Teaser image for Wolf's Head issue 3 on Kindle

One of the things I love about comics is when you have well-established characters with different goals coming into conflict. To do that properly requires setting up each character so that they are as real as possible. When you know where a character is coming from — what they want and why — then it becomes a great deal of fun to put those goals into conflict with one another.

Conflict, from a writing point of view, is not Character A punching Character B. Conflict results from when a character can’t get what they want (or need). I think my favourite definition is by Keith Wilson in his book BODY TRAUMA: “Conflict is the core of all fiction. Without conflict there is no story. When obstacles prevent a character from obtaining his or her goals, there is conflict. It is also necessary that the consequences of not attaining the goal be profoundly significant for the character.” There’s no right way of doing this, but it obviously has to be crystal clear to the reader. If not, then the reader simply won’t understand the “whys” of the character’s actions.

An obstacle can be internal or external to the character. Here’s a simple example: a sixteen year old wants to get their driver’s licence. That’s their goal. An external obstacle could be a lack of money; they just can’t afford to pay for the licence and the driving school to learn. See? Simple but clear conflict. Then it becomes a matter of going through what the character does to get that money. Do they make good or bad decisions? What are the consequences of it? How do they act to overcome those consequences?

An internal obstacle is something intrinsic to the character. In the case of our young driver, an internal obstacle could be fear. They’re scared of driving. Maybe they were involved in an accident as a little kid? Regardless, they are scared and since that prevents them from accomplishing their goal, there’s conflict.

These obstacles can even work in conjunction with one another.

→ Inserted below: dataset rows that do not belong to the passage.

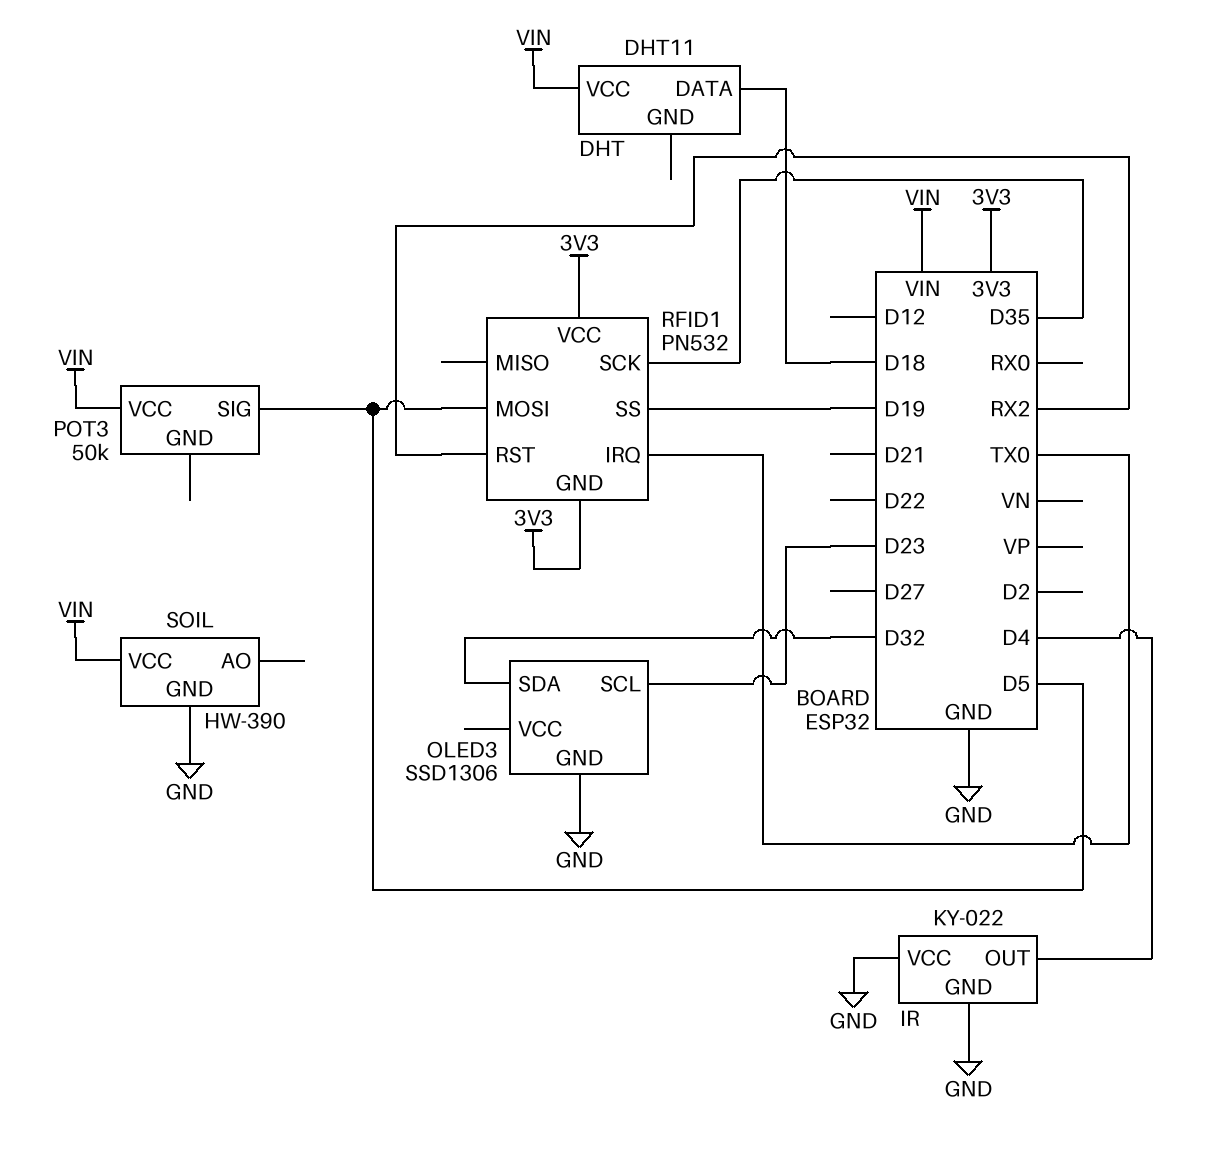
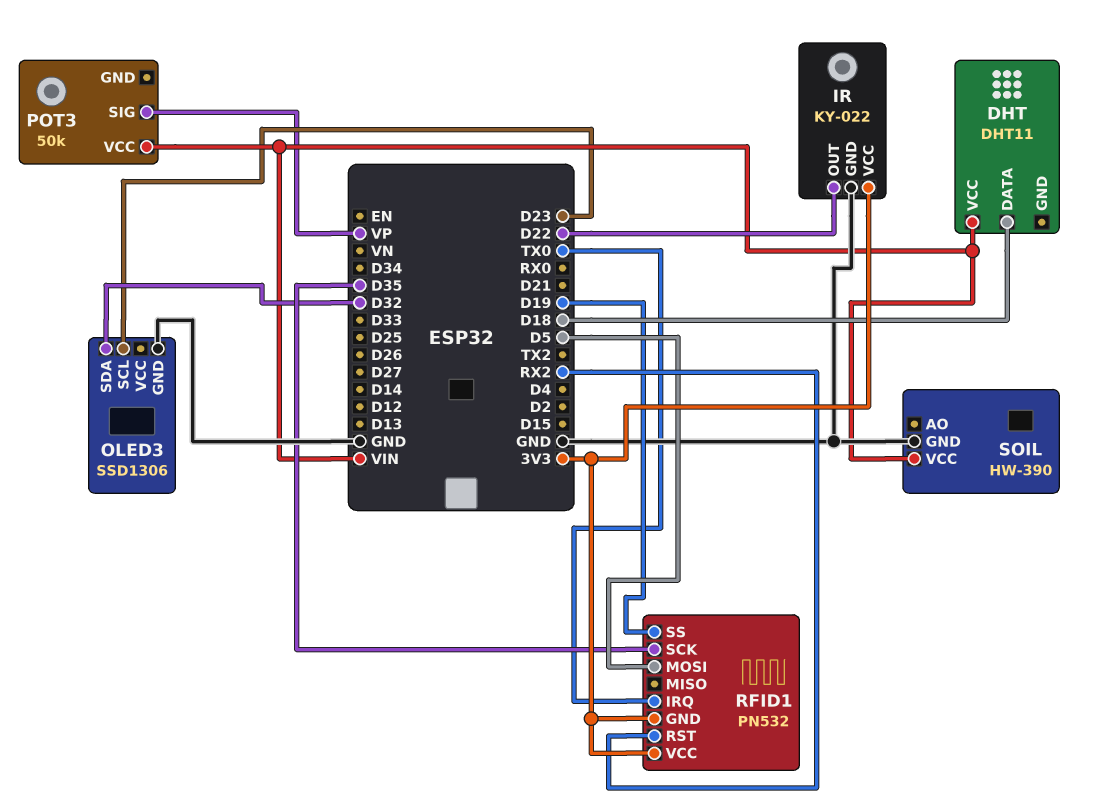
IR pin OUT: D4 -> D22
IR pin VCC: GND -> 3V3
POT3 pin SIG: D5 -> VP

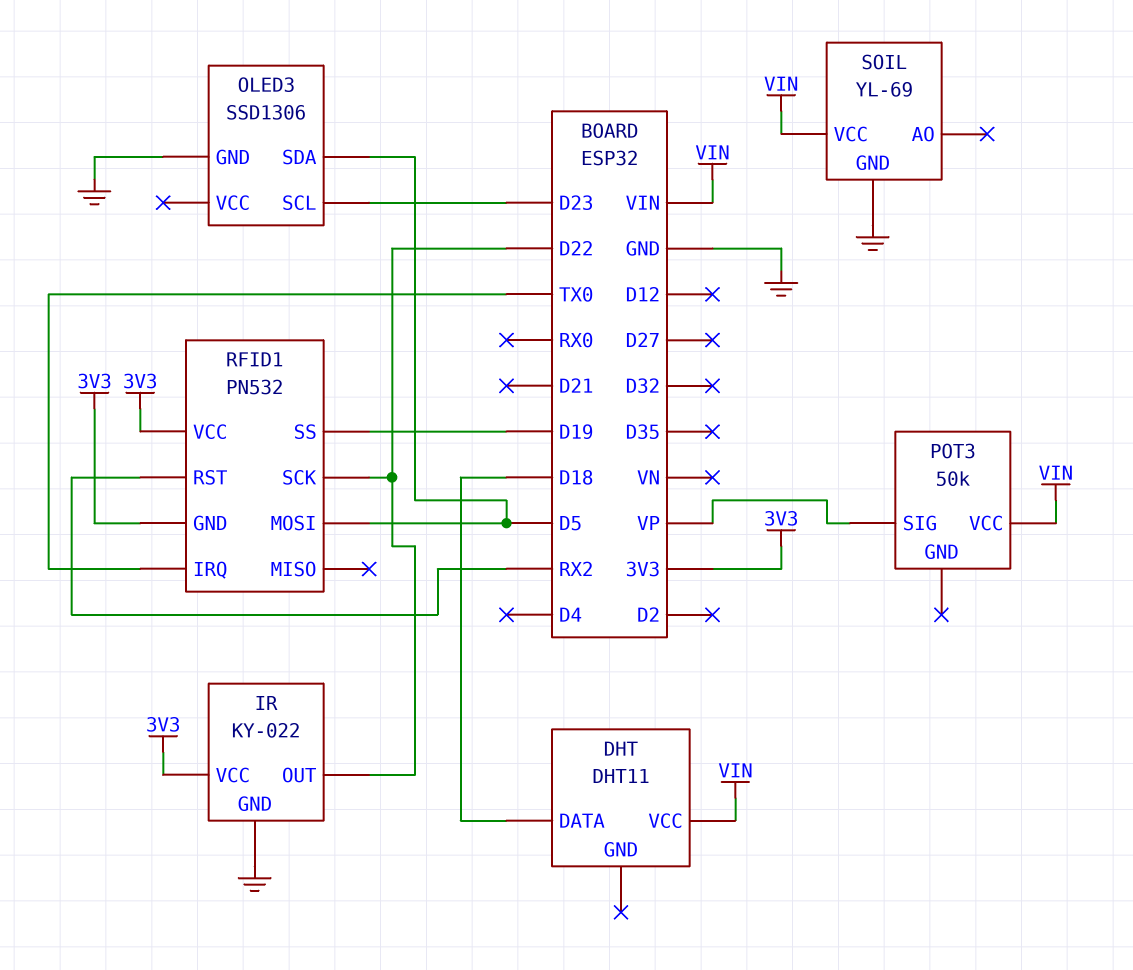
OLED3 pin SDA: D32 -> D5
RFID1 pin SCK: D35 -> D22
SOIL: HW-390 -> YL-69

Our teen wants to drive, but doesn’t have the money (external) and is terrified (internal). If we throw on another external obstacle (maybe they were offered a dream job, but it’s too far away and public transit is too poor to get there without a car). Here’s another: what if their mom is scared of them driving, too, and can’t face that their child has grown up? See? Now we have a number of situations where the teen is going to have to go through a lot to deal with the conflict and achieve their goals. So, with Lauren and her mom Patty, that’s what we have. Both women have goals, but their goals are different from one another. How that resolves is part of the fun of this issue!

With that out of the way, here’s the ol’ Elevator Pitch: “Lauren Greene and her mother, Patty, have a huge disagreement over the future of a self-aware Artificial Intelligence (AI) that her mom saved from a lab and sheltered from its war-mongering creators. Angry at her mother’s stubbornness and terrified of the world they’re suddenly involved in, Lauren storms out — only to be kidnapped by Jeremy Hamilton, the powerful man who invented the AI.”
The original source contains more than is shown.